American businessman (born 1927)

Menlo F. Smith (born January 9, 1927) is a prominent St. Louis businessman. He has also been a leader in the Church of Jesus Christ of Latter-day Saints (LDS Church) both in St. Louis and in the Philippines. He is also a benefactor of Brigham Young University (BYU) and the founder of Enterprise Mentors International (EMI), now known as Mentors International.

Smith was born in St. David, Arizona, where his father was the school superintendent. Shortly after this the family moved to Texas where his father pursued a degree in agricultural economics from Texas A&M University. Later they lived for a time with his grandparents in Colorado and then moved to Salt Lake City where his father, J. Fish Smith, was the co-owner of a company producing a fruit drink mix called Frutola. Later they changed the product name to Lik-M-Aid and marketed it as candy. Smith began working for the company in 1936.

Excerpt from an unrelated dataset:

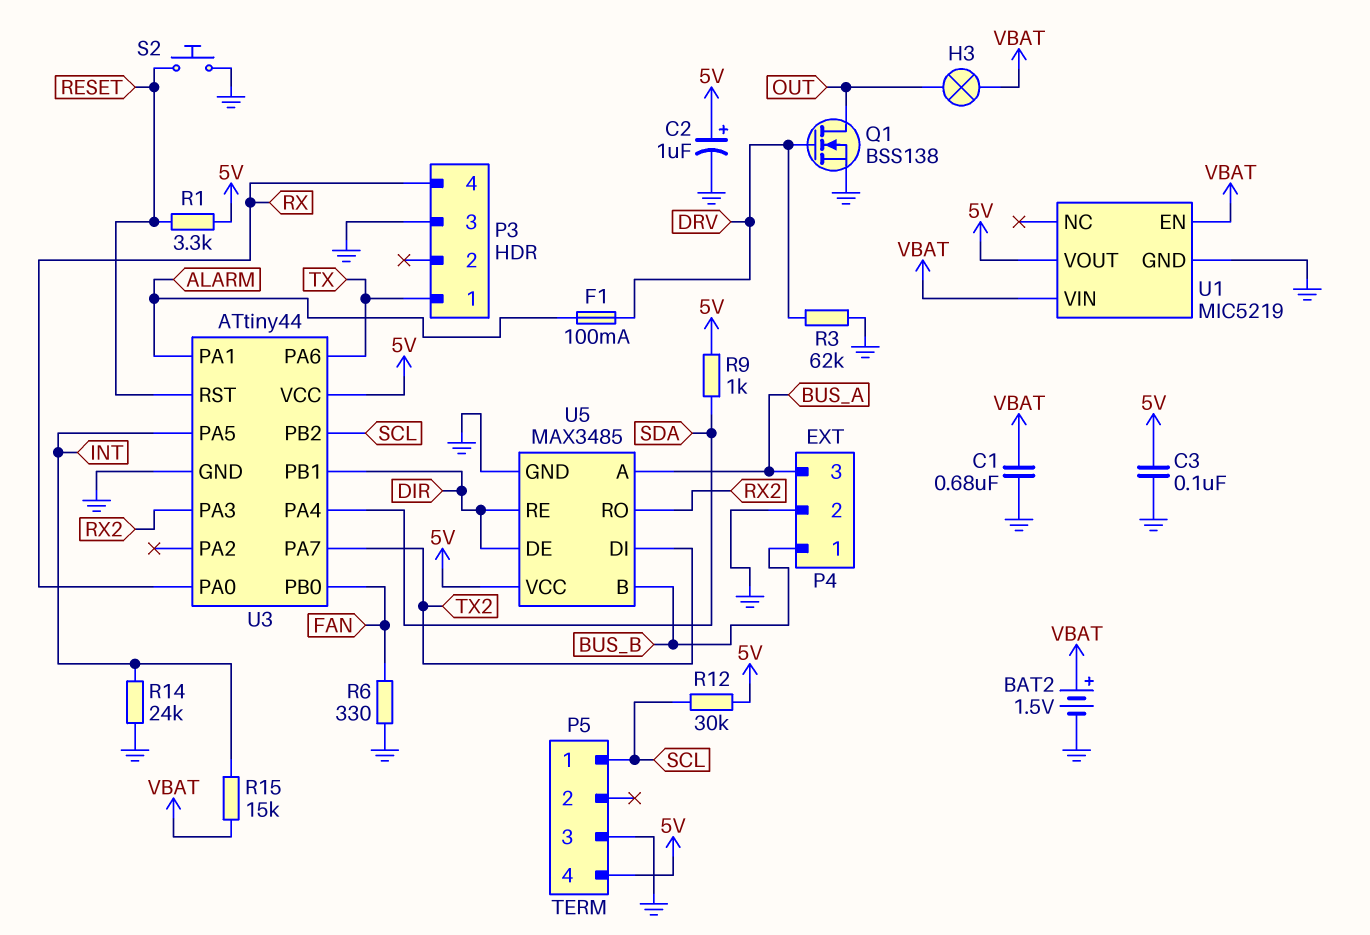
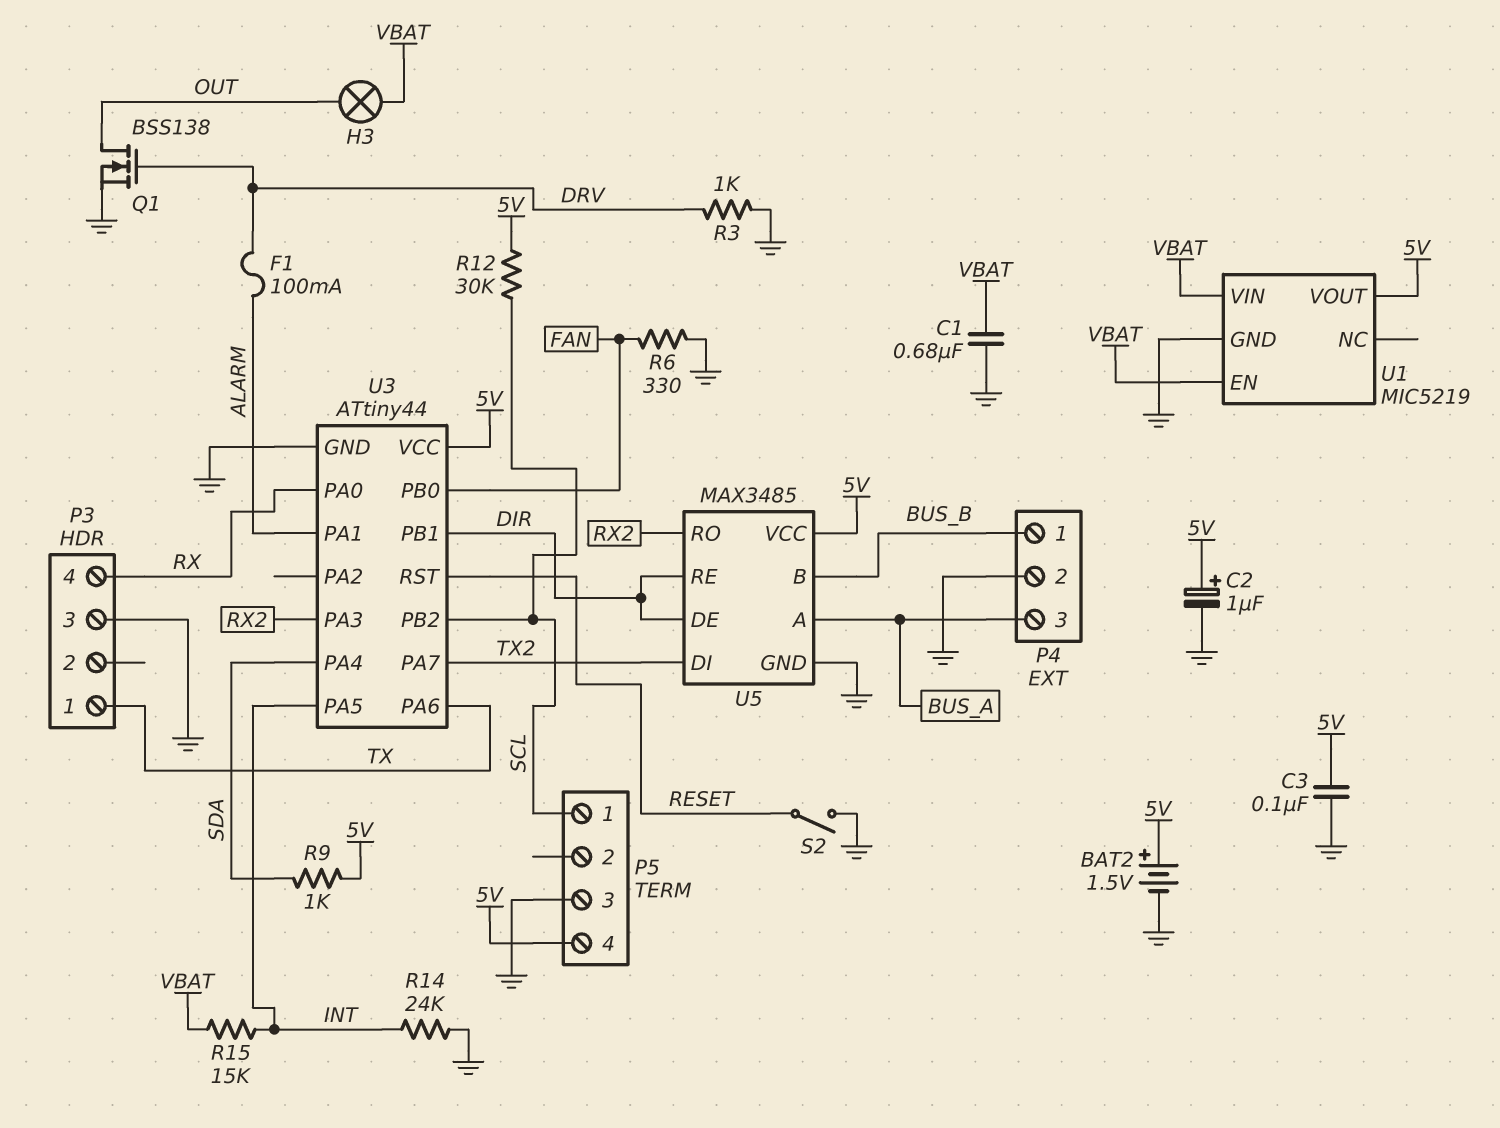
BAT2: 1.5V (plus VBAT, minus GND) -> 1.5V (plus 5V, minus GND)
R1: 3.3k (5V, RESET) -> none
R3: 62k (DRV, GND) -> 1k (DRV, GND)
S2: button (GND, RESET) -> switch (GND, RESET)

He graduated from the University of Utah. There he met and then married Mary Jean Jacobson. They became the parents of five children. She died in 2011.

After graduating from college Smith moved to St. Louis. There he founded the Sunmark Corporation in 1952. They transformed Lik-M-Aid into Pixy Stix. Shortly afterward he used equipment at the Tums factory where his neighbor worked to reprocess his candy as SweeTarts. Over the years Smith's company grew. While he was in the Philippines from 1982 to 1985, the team ran the company for him. After he returned, he began to think he wanted to go into venture capitalism. In 1986, he sold the company to a British firm, Rowntree Mackintosh Confectionery.

Smith was a great-grandson of Jesse N. Smith. However, his parents were not active in the LDS Church and Smith was not a member. In the 1960s, the social unrest caused him to feel there was a need for more stability. He was baptized into the church in 1972.

During the 1980s, Smith served as president of the LDS Church's Philippines Baguio Mission. There he saw many people living in poverty and suffering from having to borrow money at rates at times as high as 300%. After ending his service as a mission president, he reached out to discuss the issue with Dallin H. Oaks. Oaks got him in touch with BYU's business school, and later Smith and Warner Woodworth decided to work together to address this issue. Smith and Woodworth formed EMI as a development and micro-credit organization. Besides helping people in the Philippines, it has also helped people start small businesses in numerous Latin American countries, as well as in Africa.

From 1997 to 2000, Smith was the first president of the LDS Church's St. Louis Missouri Temple. He has also served in the church as a regional representative and a bishop.

Smith served as a member of the board of directors of the Mercatus Center of George Mason University.

Smith is also a donor to BYU and recognized as one of the founders of the Center for Entrepreneurship of its Marriott School of Business.